I used to believe that self-kindness was weak and berating myself was the key to improvement. I was wrong. Self-kindness is not selfish. It’s also a key to productivity. Who knew?
Today is World Kindness Day. And I think perhaps everyone can agree that we could use more kindness in the world. It might be the only thing we can agree on.
The Reach of Kindness
Studies show that just witnessing an act of kindness makes us feel like we were the beneficiary of that kindness. And beyond the tangible benefits, acts of kindness make the recipients kind themselves.
This is how kindness spreads. When we witness kindness, we feel as if we have received kindness. When we receive kindness, we give kindness.
Perhaps this is why I felt so touched when I saw how people responded to Loren Jade Smith, the 9-year-old from California who lost his baseball memorabilia when the wildfires burned his house down.
The Key to Kindness Practice
My morning meditation today, guided by the Daily Calm meditation in the Calm iOS app, was a loving-kindness practice, in which we recite a series of phrases to extend kindness to ourselves and others.
The key to loving-kindness practice is that we start with ourselves first.
May I be happy.
May I be safe.
May I be healthy.
May I be at peace.
Only after we direct kindness to ourselves do we extend it outward.
The practice always starts with yourself.
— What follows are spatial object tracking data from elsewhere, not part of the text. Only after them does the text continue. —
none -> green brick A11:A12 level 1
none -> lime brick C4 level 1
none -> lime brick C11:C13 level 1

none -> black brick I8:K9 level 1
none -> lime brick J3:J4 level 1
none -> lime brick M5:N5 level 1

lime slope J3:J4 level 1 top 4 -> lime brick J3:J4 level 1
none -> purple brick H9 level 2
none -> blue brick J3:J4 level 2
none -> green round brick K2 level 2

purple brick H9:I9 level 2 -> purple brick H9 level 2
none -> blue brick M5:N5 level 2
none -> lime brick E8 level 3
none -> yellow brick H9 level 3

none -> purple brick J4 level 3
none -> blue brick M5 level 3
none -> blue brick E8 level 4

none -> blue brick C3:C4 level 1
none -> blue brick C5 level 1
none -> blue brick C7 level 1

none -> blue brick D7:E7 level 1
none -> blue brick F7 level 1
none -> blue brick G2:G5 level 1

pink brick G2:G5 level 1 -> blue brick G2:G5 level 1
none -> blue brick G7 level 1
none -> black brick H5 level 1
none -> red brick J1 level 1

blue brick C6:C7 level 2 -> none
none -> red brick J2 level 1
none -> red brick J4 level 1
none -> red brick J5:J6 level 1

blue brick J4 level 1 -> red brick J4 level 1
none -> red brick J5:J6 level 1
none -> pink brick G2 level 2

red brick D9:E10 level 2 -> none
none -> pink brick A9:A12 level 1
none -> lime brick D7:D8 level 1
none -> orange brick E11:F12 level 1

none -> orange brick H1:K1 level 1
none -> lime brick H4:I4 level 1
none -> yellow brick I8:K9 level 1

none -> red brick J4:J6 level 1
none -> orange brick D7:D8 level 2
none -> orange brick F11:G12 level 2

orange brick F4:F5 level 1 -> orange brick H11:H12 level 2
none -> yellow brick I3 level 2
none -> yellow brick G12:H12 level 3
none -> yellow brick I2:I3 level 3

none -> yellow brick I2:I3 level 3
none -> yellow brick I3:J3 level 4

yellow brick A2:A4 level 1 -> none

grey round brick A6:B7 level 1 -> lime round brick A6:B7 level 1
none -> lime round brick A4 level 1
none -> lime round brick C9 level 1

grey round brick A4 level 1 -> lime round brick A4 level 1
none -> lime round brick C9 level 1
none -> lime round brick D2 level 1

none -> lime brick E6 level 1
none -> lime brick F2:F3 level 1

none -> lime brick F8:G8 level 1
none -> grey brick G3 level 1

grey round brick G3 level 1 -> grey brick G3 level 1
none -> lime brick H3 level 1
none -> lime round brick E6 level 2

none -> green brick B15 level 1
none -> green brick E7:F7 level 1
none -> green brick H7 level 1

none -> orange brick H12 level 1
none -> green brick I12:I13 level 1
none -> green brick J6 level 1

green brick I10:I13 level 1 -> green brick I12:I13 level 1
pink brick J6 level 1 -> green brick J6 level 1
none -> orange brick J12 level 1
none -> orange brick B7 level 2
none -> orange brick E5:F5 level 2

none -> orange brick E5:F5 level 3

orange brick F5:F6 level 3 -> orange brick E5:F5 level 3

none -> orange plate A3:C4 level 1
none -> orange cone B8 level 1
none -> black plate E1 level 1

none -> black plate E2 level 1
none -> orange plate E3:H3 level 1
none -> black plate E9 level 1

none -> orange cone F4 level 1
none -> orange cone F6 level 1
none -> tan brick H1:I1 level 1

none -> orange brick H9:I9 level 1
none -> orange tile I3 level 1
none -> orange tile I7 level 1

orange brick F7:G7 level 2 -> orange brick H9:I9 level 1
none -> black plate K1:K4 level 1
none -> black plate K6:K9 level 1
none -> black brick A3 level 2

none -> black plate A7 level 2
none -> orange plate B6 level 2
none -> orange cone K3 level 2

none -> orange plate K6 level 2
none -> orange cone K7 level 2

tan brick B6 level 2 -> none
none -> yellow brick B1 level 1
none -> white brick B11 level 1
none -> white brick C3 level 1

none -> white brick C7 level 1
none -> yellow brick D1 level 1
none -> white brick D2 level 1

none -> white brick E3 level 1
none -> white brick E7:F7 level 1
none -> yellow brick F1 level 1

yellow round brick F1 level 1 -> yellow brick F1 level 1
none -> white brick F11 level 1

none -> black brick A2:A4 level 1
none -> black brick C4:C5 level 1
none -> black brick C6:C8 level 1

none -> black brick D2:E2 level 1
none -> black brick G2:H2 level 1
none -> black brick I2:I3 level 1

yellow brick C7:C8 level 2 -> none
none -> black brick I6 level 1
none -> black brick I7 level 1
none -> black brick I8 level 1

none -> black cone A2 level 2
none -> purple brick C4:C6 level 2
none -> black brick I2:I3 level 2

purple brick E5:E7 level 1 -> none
You can’t give what you don’t have.
The Biggest Challenge
For me and many people I know, this concept presents the biggest challenge. Being kind to myself at all is difficult enough, let alone being kind to myself first.
I am typically my own worst critic. Nobody is harder on me than I am on myself. I expect more from myself than anyone else could ever demand, and if I don’t meet those expectations, I berate myself for it.
Perhaps you can relate.
For most of my life, I believed that being my own worst critic served me. It drove me to be better, to meet higher standards, to serve my clients and others at a higher level.
I’ve learned that this belief is false.
How We Treat Others & How They Treat Us
Treat Others As You Wish to Be Treated
A core teaching of human interaction is “treat others as you wish to be treated.”
I treated others as I wished to be treated. But I didn’t treat myself that way.
I was kind to others, even as I berated myself.
I had compassion for others, even as I was a taskmaster to myself.
You Train People How to Treat You
Another fundamental principle is that “you train people how to treat you.”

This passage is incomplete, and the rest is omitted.